Na contramão do que está acontecendo recentemente na cidade de São Paulo com a pintura de muros que antes estavam grafitados e pichados, um projeto em Lisboa ensina idosos com mais de 65 anos a expandirem sua criatividade fazendo grafites. Ao invés de pintar paredes de cinza, como a prefeitura de São Paulo, os portugueses estão incentivando as tintas coloridas.
A arquiteta Lara Seixo, fundadora do projeto, afirma ao R7 que a ideia surgiu de uma forma curiosa e rápida. Ela fez um workshop de arte urbana para idosos e o primeiro Lata 65 foi construído “com base em vontades”. A idealizadora diz que observava um interesse grande do público idoso pela arte urbana e que queria levar isso além.
— [Tinha] vontade de provar que conceitos como envelhecimento ativo e solidariedade entre gerações fazem cada dia mais sentido. Vontade de demonstrar que a arte urbana tem o poder de fomentar, promover e valorizar a democratização do acesso à arte contemporânea. Vontade de aproximar os menos jovens a uma forma de expressão artística habitualmente associada aos mais jovens. Vontade de demonstrar que a idade é só um número.
Como trabalha em forma de workshop, o Lata 65 tem grupos de 15 pessoas em média e, até hoje, 254 idosos fizeram parte do projeto. Segundo Lara, a grande curiosidade é que somente 37 homens participaram da iniciativa de fazer grafites — a grande maioria do grupo é formado por mulheres. Os trabalhos precisam ser feitos em paredes que foram previamente aprovadas. A arquiteta diz que a aprovação é necessária porque os idosos não podem ser colocados em perigo ou em situações delicadas.
O retorno dos idosos que participam do projeto e do público de um modo geral é, na maioria das vezes, positivo. A fundadora acredita que o projeto é mais social e terapêutico do que pode parecer e que a arte é usada para desafiar as pessoas a experimentar uma nova atividade.
— Os idosos são pessoas muito inseguras na generalidade, com pouca autoestima, ou debilitada. A cada desafio proposto os alunos se transformam, a sua autoestima cresce e, por isso, vemos eles continuando, pintando nas ruas. Muitas vezes eles nos dizem que se descobrem, que não se achavam capazes. A população em geral também reconhece a originalidade e a transformação rápida dos idosos e a alegria com que eles pintam na rua.

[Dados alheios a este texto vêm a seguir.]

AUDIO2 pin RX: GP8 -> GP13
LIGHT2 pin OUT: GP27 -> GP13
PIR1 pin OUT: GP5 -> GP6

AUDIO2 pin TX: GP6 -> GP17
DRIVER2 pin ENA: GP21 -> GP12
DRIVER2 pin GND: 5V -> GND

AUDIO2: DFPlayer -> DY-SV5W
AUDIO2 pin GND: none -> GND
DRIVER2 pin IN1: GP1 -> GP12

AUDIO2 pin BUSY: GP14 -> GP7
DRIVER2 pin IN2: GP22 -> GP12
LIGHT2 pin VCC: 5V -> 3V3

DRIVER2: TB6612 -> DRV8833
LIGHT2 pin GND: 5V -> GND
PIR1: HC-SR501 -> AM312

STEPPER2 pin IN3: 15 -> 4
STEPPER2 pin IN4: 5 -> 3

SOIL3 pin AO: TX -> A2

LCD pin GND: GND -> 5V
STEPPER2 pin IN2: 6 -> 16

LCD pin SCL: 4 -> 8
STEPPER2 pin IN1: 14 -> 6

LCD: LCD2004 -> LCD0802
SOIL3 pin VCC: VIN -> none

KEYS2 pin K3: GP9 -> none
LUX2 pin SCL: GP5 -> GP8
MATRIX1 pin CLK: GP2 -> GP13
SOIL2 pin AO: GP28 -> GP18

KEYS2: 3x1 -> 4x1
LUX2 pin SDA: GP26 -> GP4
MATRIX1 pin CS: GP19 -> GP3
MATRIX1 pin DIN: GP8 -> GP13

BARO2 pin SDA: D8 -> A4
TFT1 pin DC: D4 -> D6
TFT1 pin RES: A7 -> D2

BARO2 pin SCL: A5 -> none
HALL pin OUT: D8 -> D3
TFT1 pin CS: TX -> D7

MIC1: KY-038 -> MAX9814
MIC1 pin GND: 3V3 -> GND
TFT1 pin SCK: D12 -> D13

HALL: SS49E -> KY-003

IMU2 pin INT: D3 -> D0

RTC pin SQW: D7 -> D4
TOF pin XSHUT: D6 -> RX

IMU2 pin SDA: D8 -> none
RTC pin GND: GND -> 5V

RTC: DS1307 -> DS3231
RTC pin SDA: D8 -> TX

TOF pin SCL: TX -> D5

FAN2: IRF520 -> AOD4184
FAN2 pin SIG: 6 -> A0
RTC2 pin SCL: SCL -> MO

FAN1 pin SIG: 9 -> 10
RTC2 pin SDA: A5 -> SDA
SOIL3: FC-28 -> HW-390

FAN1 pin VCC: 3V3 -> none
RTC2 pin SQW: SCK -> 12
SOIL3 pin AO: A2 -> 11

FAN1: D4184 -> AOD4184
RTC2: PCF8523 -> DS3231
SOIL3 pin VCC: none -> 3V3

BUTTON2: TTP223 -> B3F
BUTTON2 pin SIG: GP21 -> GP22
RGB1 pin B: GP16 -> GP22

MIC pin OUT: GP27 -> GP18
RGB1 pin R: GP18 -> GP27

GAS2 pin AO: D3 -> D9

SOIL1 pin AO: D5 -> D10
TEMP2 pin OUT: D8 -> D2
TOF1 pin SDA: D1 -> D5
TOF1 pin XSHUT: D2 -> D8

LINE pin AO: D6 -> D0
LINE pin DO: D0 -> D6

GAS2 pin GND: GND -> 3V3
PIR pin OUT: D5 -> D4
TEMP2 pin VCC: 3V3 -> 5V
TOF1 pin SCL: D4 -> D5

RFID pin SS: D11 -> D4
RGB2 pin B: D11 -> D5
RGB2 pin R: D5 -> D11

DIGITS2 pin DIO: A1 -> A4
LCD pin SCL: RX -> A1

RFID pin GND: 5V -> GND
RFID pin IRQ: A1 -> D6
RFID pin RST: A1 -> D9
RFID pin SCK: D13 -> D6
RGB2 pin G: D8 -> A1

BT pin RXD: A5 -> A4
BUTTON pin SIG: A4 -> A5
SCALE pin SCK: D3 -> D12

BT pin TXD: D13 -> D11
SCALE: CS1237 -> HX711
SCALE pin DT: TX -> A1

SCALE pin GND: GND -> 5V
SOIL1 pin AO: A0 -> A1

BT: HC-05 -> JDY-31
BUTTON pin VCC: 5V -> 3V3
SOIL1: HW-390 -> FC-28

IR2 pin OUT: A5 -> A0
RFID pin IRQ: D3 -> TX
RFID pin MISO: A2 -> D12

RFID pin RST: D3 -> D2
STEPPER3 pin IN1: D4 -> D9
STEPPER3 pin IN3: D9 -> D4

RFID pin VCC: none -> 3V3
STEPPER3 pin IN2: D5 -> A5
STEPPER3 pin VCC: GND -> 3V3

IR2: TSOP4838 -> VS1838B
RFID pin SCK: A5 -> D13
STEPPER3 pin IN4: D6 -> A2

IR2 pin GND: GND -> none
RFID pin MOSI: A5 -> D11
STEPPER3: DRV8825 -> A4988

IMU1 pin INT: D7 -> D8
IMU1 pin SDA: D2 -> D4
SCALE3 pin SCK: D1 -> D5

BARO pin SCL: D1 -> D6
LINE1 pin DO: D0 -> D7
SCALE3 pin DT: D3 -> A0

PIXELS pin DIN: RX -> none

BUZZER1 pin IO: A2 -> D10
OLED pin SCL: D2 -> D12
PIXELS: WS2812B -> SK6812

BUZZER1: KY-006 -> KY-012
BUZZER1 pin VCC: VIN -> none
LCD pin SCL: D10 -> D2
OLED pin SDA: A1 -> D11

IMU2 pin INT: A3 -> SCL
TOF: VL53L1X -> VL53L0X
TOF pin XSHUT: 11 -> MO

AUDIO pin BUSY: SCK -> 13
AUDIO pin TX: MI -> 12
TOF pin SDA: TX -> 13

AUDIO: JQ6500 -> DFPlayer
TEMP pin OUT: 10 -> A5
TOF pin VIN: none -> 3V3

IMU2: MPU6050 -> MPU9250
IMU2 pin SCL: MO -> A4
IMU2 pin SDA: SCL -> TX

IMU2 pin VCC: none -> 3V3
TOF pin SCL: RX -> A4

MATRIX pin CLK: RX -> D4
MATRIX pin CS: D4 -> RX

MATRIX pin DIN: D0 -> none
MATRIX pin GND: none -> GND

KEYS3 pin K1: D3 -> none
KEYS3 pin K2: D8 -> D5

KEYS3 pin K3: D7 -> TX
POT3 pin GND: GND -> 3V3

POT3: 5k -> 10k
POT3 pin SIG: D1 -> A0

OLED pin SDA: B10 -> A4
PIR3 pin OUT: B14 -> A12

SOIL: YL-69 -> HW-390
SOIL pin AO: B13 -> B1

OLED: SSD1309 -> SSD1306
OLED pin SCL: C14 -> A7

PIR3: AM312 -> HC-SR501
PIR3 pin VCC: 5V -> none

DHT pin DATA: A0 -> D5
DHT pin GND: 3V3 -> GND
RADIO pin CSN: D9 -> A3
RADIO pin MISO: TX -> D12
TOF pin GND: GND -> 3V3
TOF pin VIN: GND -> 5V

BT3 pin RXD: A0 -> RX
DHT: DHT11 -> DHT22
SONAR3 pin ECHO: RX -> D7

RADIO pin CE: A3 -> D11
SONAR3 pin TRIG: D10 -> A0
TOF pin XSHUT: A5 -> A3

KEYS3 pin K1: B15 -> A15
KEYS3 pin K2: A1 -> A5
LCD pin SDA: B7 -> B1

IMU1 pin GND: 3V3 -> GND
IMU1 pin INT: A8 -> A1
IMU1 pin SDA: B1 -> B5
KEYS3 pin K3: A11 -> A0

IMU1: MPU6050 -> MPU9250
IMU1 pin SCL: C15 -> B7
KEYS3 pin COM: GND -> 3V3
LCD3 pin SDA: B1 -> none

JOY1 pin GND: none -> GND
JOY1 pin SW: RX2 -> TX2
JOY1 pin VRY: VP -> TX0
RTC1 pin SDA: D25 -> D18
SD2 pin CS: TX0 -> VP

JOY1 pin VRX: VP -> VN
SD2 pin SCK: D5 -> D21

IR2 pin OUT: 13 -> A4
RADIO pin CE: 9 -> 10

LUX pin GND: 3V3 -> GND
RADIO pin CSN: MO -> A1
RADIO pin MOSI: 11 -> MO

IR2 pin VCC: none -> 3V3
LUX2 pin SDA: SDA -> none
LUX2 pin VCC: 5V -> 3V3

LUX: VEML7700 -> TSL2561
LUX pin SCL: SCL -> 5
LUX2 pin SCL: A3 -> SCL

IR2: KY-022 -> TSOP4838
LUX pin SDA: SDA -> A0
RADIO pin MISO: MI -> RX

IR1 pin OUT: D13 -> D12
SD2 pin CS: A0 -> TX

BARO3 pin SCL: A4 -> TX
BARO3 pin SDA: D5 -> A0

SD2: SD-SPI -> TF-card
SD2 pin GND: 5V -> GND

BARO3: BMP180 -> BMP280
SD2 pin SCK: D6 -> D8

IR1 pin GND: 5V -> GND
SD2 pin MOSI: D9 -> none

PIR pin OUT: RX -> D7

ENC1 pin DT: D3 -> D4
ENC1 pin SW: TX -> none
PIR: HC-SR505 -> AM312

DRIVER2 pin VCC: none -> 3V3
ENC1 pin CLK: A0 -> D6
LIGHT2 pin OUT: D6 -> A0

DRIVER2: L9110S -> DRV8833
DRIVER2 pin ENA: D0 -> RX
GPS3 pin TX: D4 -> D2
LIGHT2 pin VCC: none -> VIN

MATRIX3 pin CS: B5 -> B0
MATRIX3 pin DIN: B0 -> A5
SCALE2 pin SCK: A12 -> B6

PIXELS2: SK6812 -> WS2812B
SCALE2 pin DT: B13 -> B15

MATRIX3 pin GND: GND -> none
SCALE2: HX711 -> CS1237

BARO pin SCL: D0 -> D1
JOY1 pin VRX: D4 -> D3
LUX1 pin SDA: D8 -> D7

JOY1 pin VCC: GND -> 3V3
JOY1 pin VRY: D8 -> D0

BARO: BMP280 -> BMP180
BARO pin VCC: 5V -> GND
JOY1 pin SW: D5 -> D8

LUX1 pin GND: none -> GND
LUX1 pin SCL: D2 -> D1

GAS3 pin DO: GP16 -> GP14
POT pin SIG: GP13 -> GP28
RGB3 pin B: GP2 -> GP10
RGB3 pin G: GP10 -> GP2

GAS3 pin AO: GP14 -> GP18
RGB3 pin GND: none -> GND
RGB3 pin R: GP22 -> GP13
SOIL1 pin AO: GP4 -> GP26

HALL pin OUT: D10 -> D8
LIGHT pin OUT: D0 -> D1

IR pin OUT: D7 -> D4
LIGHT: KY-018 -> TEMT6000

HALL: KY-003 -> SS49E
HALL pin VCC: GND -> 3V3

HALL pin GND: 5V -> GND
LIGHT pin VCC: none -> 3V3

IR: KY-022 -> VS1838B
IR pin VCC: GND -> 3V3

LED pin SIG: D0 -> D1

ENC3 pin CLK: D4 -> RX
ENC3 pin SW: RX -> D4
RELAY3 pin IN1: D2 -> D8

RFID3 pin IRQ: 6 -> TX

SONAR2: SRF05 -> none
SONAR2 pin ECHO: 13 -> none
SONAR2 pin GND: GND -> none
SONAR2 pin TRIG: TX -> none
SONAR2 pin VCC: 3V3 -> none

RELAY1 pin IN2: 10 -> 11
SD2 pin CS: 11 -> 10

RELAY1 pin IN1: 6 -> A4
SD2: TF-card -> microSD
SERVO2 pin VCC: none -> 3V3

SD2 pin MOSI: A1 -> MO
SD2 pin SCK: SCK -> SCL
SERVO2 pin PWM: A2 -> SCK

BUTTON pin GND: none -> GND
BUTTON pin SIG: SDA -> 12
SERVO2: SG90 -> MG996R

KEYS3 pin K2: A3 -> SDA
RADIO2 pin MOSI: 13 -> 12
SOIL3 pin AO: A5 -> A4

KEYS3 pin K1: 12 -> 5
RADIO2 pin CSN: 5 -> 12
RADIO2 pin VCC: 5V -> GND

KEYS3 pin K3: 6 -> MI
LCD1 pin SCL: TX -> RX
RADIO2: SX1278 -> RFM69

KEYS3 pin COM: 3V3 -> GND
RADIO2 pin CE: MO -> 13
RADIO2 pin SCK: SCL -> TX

As famílias dos idosos também são transformadas. Lara lembra de uma história de uma senhora que era muito tímida e que no segundo dia do projeto, ela foi com o filho grafiteiro. Ela costumava apenas acompanhar o filho, mas nunca experimentou fazer ela mesma. O Lata 65 fez com que a mulher tivesse a vontade necessária para também começar a pintar as paredes.
— Foi [bom] ver uma senhora muito tímida se transformar numa pintora apaixonada e se divertindo com a experiência, que logo repetiu na rua.
A fundadora do projeto diz que, para ela, tem sido inacreditável ver as imagens de São Paulo sendo pintada por tinta cinza pela internet. Ela diz que esse é um cenário que já aconteceu há alguns anos e que, depois, a atitude foi reconhecida como “um erro”.
— É estranho, muito estranho novamente assistir a este cenário. O meu trabalho diário [para além do Lata 65] é dar cor às cidades, usar a arte para transformar, melhorar a cidade e a vida das pessoas. Uma cidade cinza nunca trará felicidade, alegria, ordem e cultura. Espero que a livre expressão através da arte volte rápido às ruas de São Paulo, uma cidade historicamente ímpar nesta matéria.